We congratulate Adriani Nikolakopoulou and Leonie van Grootel, winners of this year's Thomas C Chalmers awards for the best long and short presentations addressing methodological issues related to systematic reviews at the Edinburgh Colloquium. The awards were presented at the end of the Colloquium.
Tom Chalmers (1917-1995) was an outspoken advocate of randomised trials, whether at the bedside, at professional meetings, in class or in situations pertaining to his own life. His creativity spanned his entire career, influencing clinicians and methodologists alike. He is perhaps best known for the notion ‘randomise the first patient’, his belief that it is more ethical to randomise patients than to treat them in the absence of good evidence. In his later years, in arguably his most important work, Tom and his colleagues showed that, had information from RCTs been systematically and cumulatively synthesised, important treatments such as thrombolytic therapy for myocardial infarction would have been recognised as useful much earlier.

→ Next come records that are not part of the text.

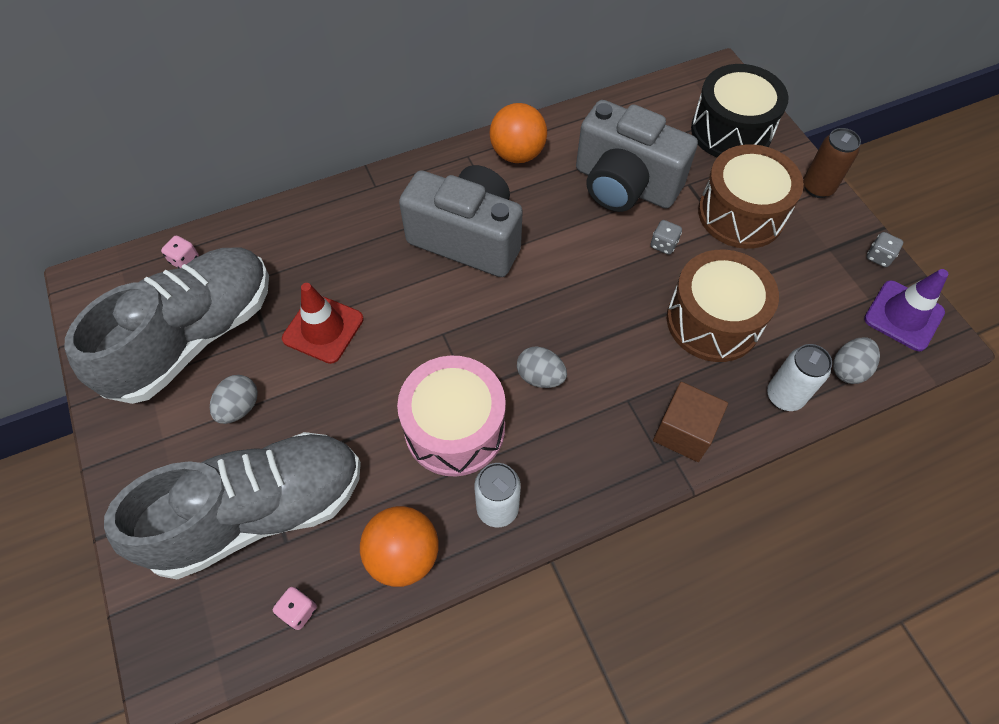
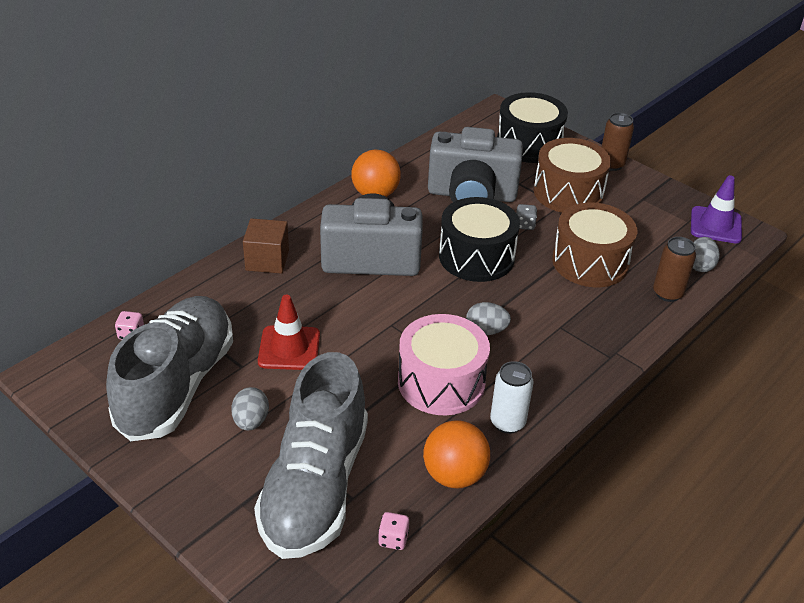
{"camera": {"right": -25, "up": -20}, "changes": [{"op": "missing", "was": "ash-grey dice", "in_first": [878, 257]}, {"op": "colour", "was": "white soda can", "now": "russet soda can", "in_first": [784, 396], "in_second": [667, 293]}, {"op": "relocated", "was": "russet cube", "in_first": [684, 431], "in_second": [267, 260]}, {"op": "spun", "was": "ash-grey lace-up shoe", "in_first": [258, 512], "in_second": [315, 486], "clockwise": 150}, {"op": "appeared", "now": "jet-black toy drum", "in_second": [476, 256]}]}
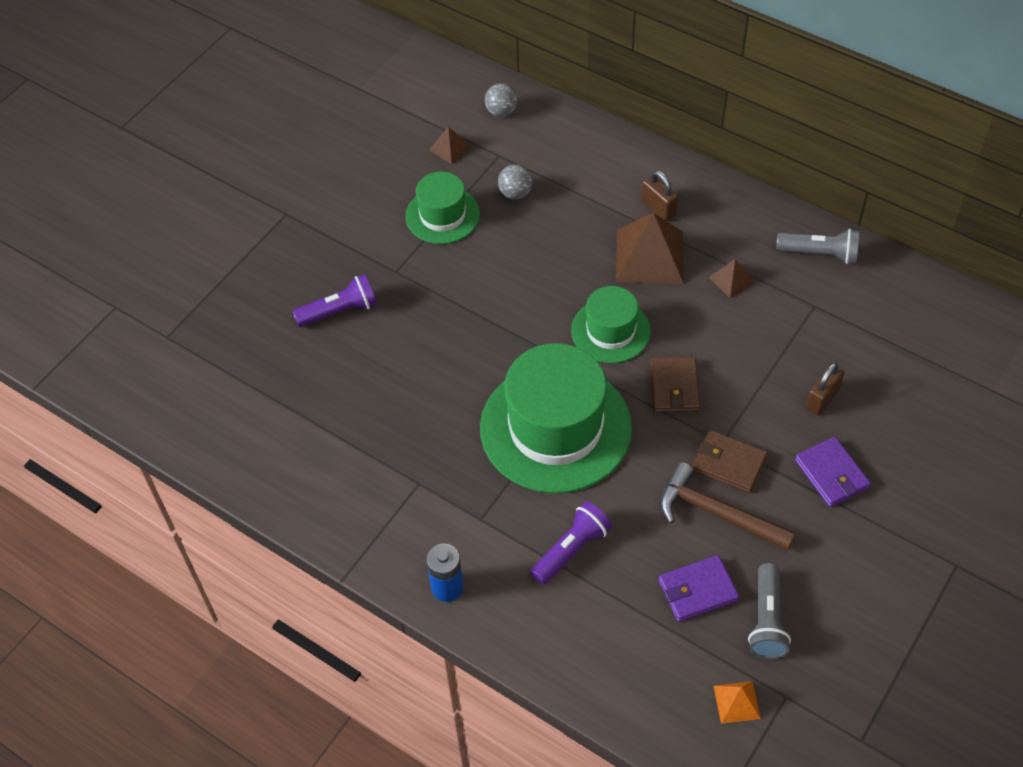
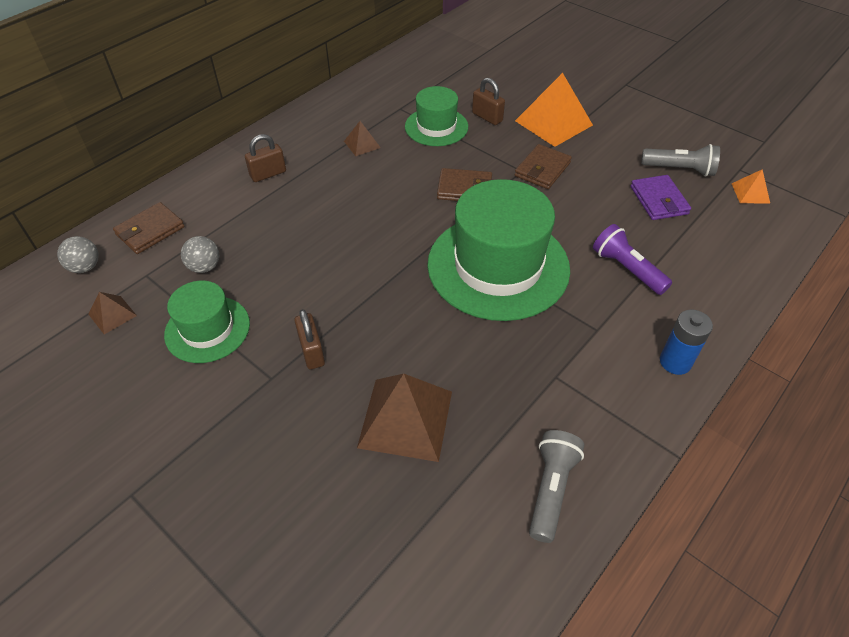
{"camera": {"right": -85, "up": -5}, "changes": [{"op": "relocated", "was": "russet pyramid shape", "in_first": [649, 256], "in_second": [406, 419]}, {"op": "relocated", "was": "ash-grey pocket torch", "in_first": [820, 254], "in_second": [551, 489]}, {"op": "missing", "was": "purple pocket torch", "in_first": [340, 311]}, {"op": "relocated", "was": "leaf-green hat", "in_first": [610, 331], "in_second": [436, 127]}, {"op": "exchanged", "was": "purple wallet", "now": "bright orange pyramid shape", "in_first": [831, 474], "in_second": [553, 123]}, {"op": "missing", "was": "russet hammer", "in_first": [717, 513]}, {"op": "appeared", "now": "russet wallet", "in_second": [150, 231]}, {"op": "appeared", "now": "russet lock", "in_second": [312, 351]}]}
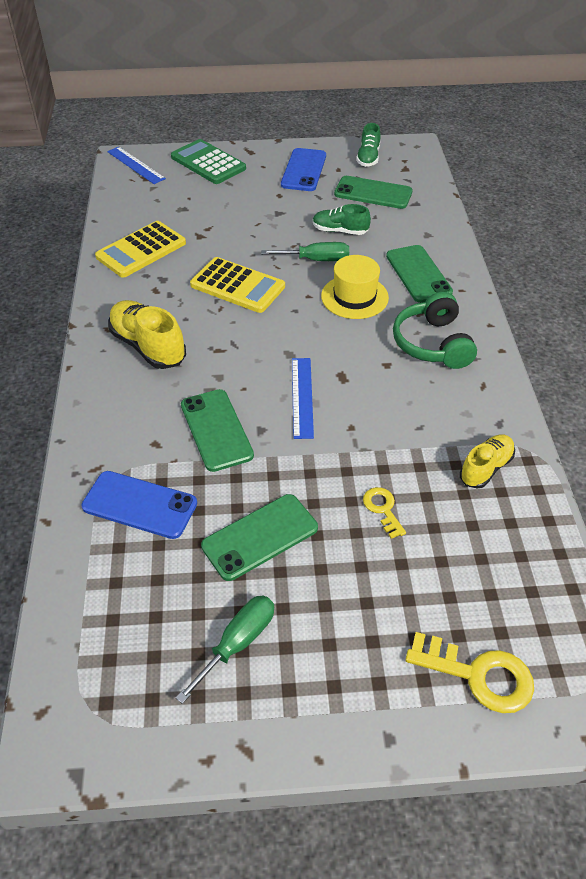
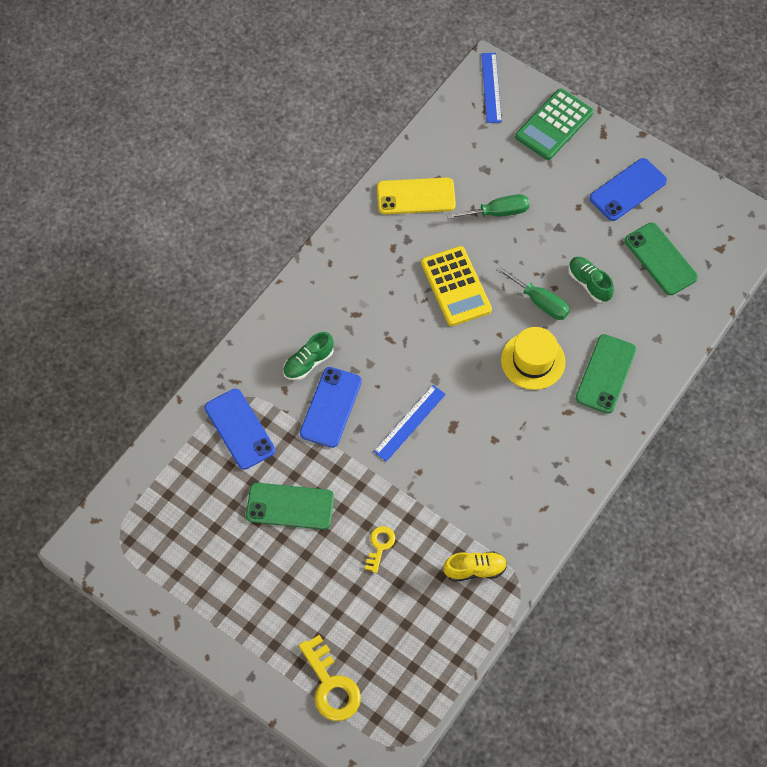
{"camera": {"right": 40, "up": 15}, "changes": [{"op": "relocated", "was": "leaf-green lace-up shoe", "in_first": [368, 158], "in_second": [308, 363]}, {"op": "spun", "was": "leaf-green pocket calculator", "in_first": [208, 163], "in_second": [554, 125], "clockwise": -135}, {"op": "exchanged", "was": "bright yellow pocket calculator", "now": "bright yellow mobile phone", "in_first": [141, 250], "in_second": [416, 196]}, {"op": "missing", "was": "leaf-green headset", "in_first": [433, 343]}, {"op": "missing", "was": "bright yellow lace-up shoe", "in_first": [148, 346]}, {"op": "colour", "was": "leaf-green mobile phone", "now": "blue mobile phone", "in_first": [216, 430], "in_second": [330, 407]}, {"op": "relocated", "was": "leaf-green hand screwdriver", "in_first": [238, 643], "in_second": [497, 212]}]}
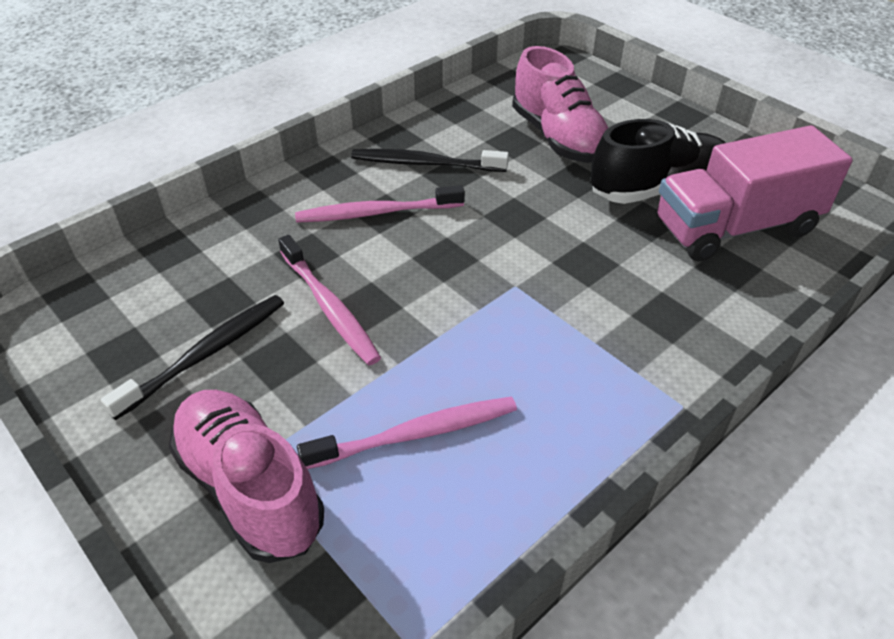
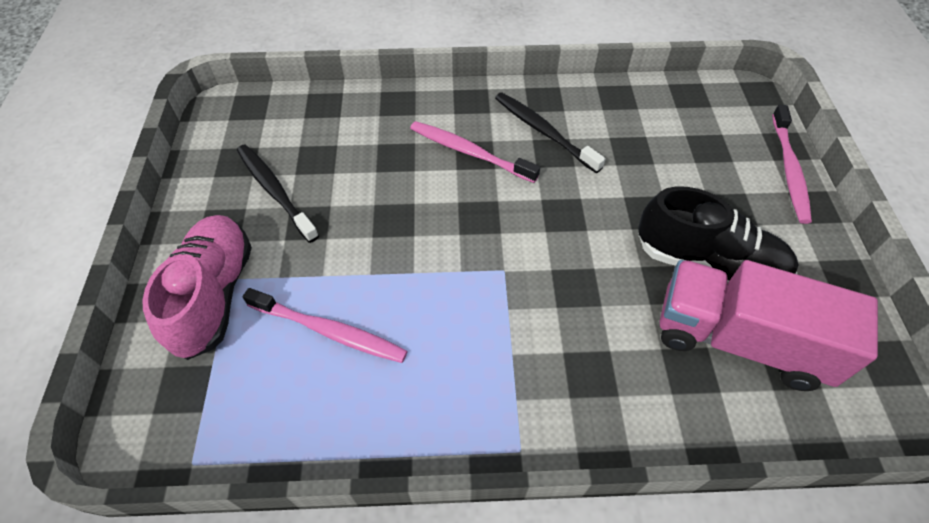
{"camera": {"right": 40, "up": 10}, "changes": [{"op": "missing", "was": "rose-pink lace-up shoe", "in_first": [558, 138]}, {"op": "relocated", "was": "rose-pink tooth brush", "in_first": [329, 307], "in_second": [789, 170]}, {"op": "spun", "was": "jet-black tooth brush", "in_first": [206, 354], "in_second": [275, 191], "clockwise": -120}]}
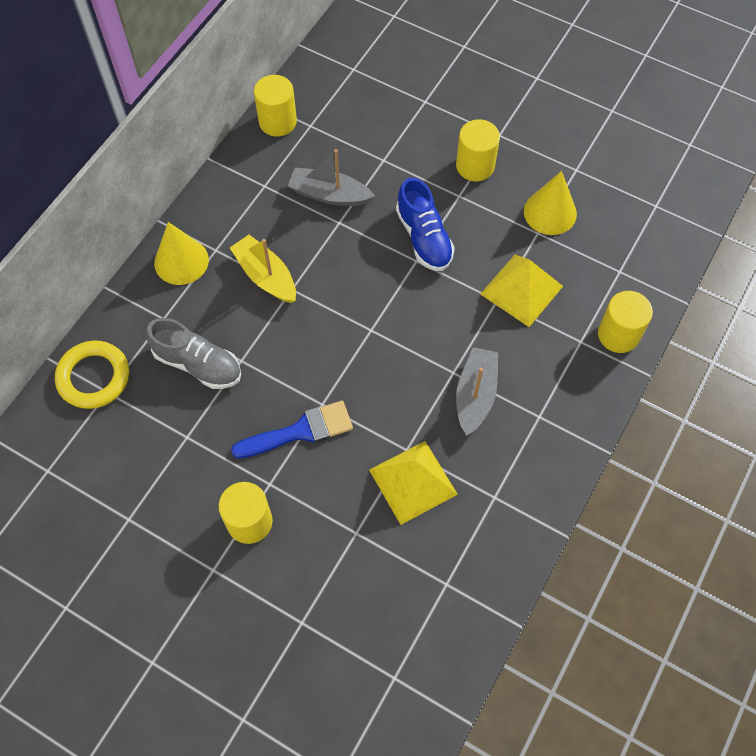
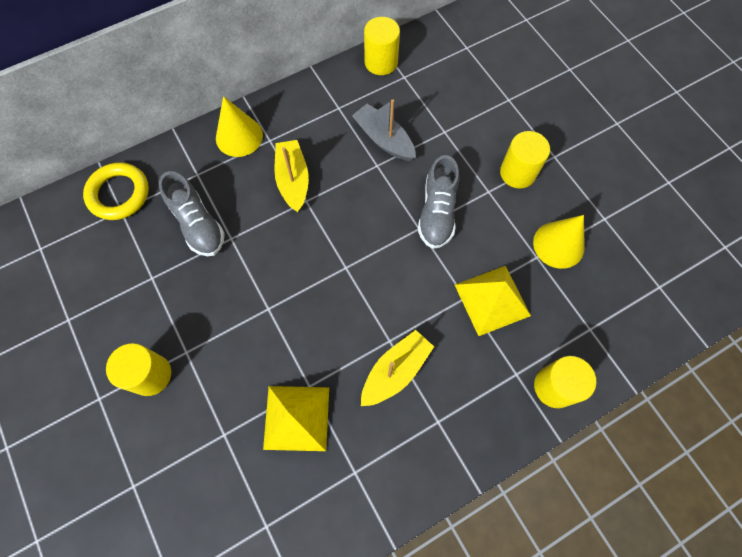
{"camera": {"right": 30, "up": 5}, "changes": [{"op": "colour", "was": "blue lace-up shoe", "now": "ash-grey lace-up shoe", "in_first": [424, 238], "in_second": [437, 212]}, {"op": "colour", "was": "ash-grey boat", "now": "bright yellow boat", "in_first": [475, 395], "in_second": [395, 371]}, {"op": "missing", "was": "blue paint brush", "in_first": [300, 431]}]}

Presentations are judged by the Thomas C Chalmers Award Committee* during the course of the Colloquium, and the two recipients receive a certificate and US$500 each.
Winner for the best long oral presentation: Adriani Nikolakopoulou: University of Bern, Switzerland.
Abstract: The emerging evidence synthesis tools: Actively Living Network Meta-analysis.
Presentation: The emerging evidence synthesis tools: Actively Living Network Meta-analysis.
Winner for the best short oral: Leonie van Grootel: Tilburg University, Netherlands.
Presentation: Integrating findings from qualitative studies in a Bayesian meta-analysis.
*2018's Committee: Tianjing Li (Chair), Ian Saldanha, Ian Shrier, Jelena Savovic, Jimmy Toan Le, Karen Robinson, Karsten Jørgensen, Mala Mann, Mark Jones, Mark Simmonds, Matthew Page, Mona Nasser, Thomas Debray, Valerie King. Co-ordinated by Louisa Dunn.